The term Intelligent Transportation Systems (ITS) was coined over two decades ago to designate applications of information and communication technologies to the operational management of transportation networks. The main promise of ITS has been very consistent over that period: network capacity can be freed up by optimizing traffic controls and empowering users with accurate travel information.
It can be debated how much faith practitioners and policy makers have placed in technology by investing their resources, as well as the extent to which Intelligent Transportation Systems have delivered on their promise. However, there is no question that steady and sometimes spectacular advances in computing technologies and usage trickle down to transportation applications in important ways. As a result, new products and services emerge continuously. They include systems that address the direct needs of networks managers, as well as others that are developed in tangential markets (e.g. automotive) or even through non-market mechanisms (e.g. many mobile web applications).

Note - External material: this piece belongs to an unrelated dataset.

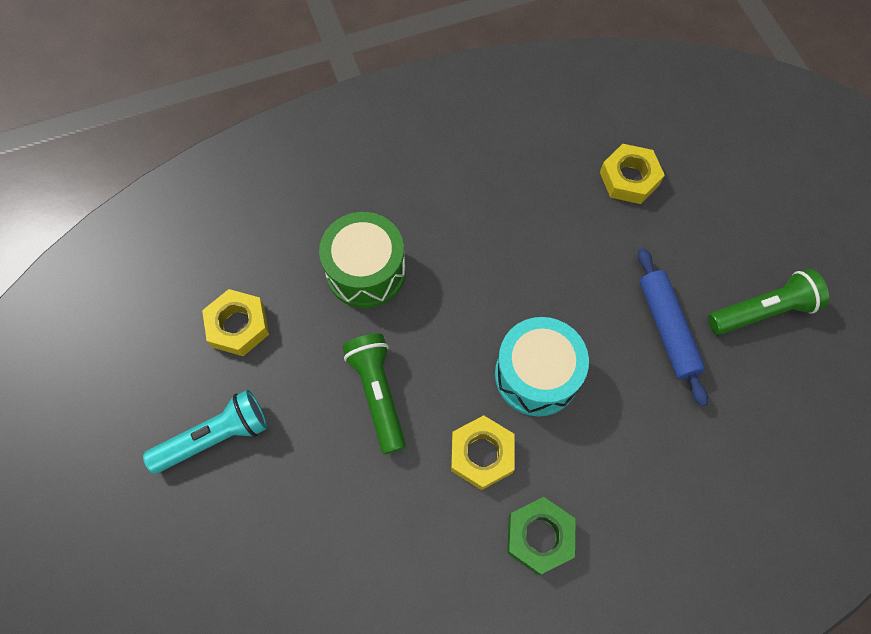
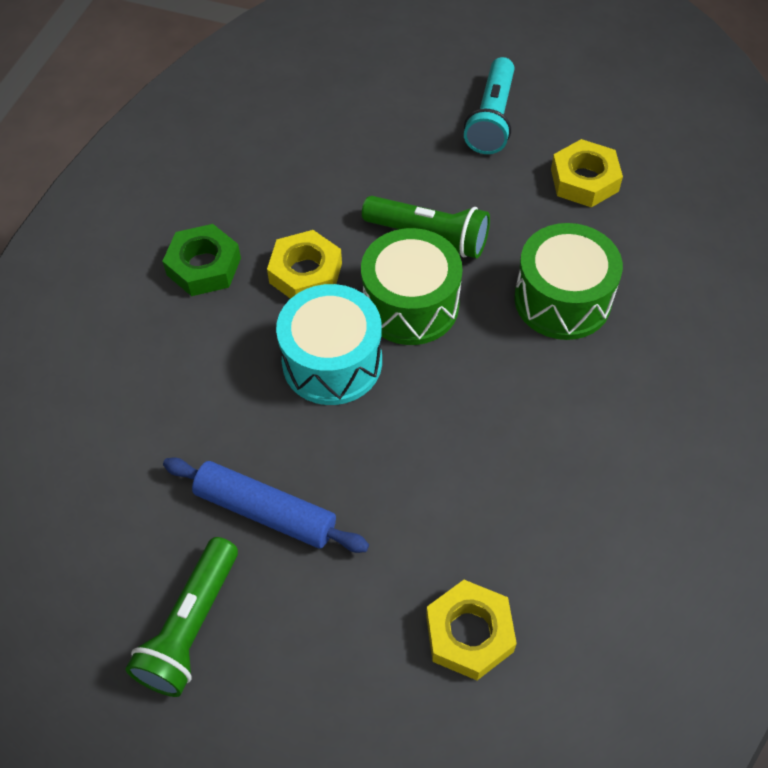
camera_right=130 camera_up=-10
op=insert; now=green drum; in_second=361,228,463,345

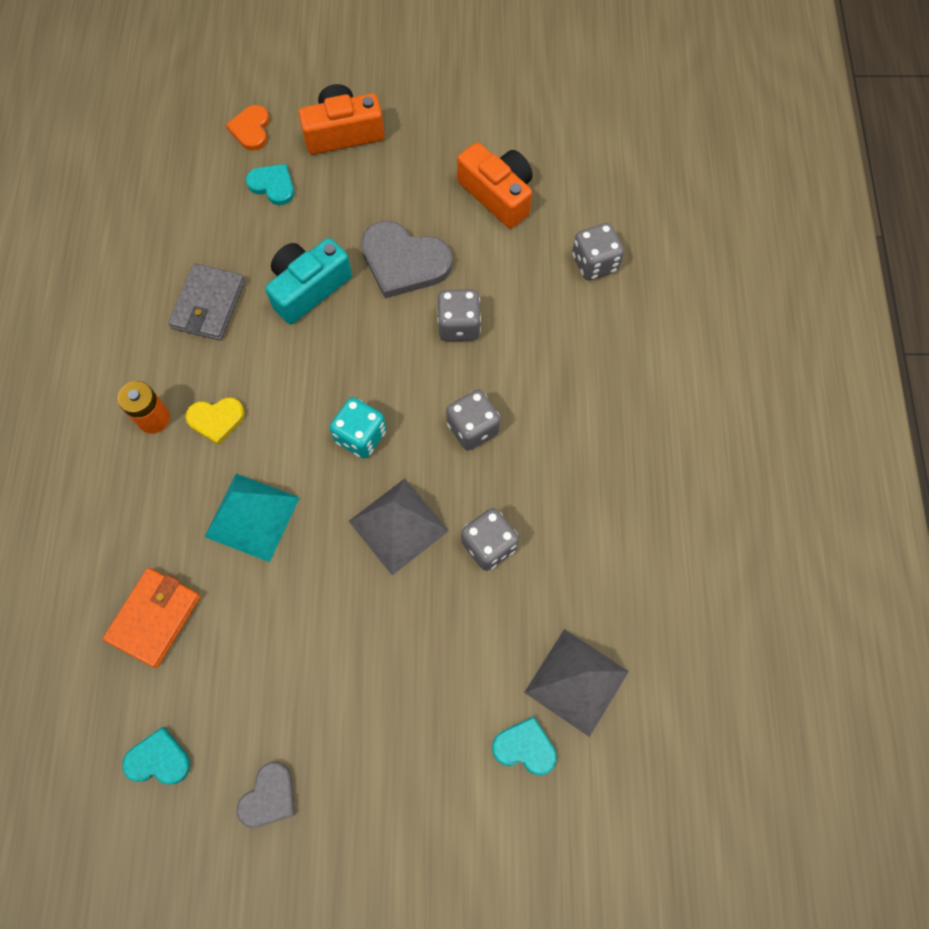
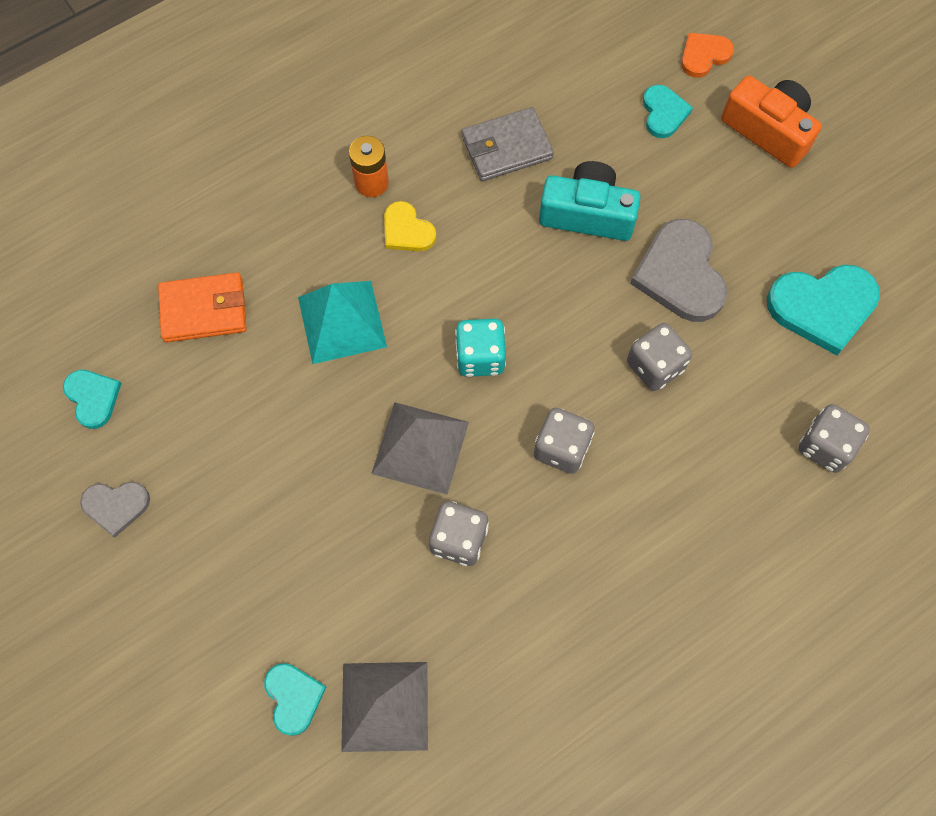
camera_right=55 camera_up=0
op=replace; was=orange camera; now=turquoise heart; in_first=457,142,533,228; in_second=767,265,880,355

This talk presentation reviews major trends in information and communication technologies and demonstrate how each of them is driving innovative transportation services. We attempt to envision how those trends might develop in the future, so that we can finally examine some of their implications for travel demand and network management. There lie both challenges and opportunities for transportation engineers and planners, but either way, profound changes appear inevitable.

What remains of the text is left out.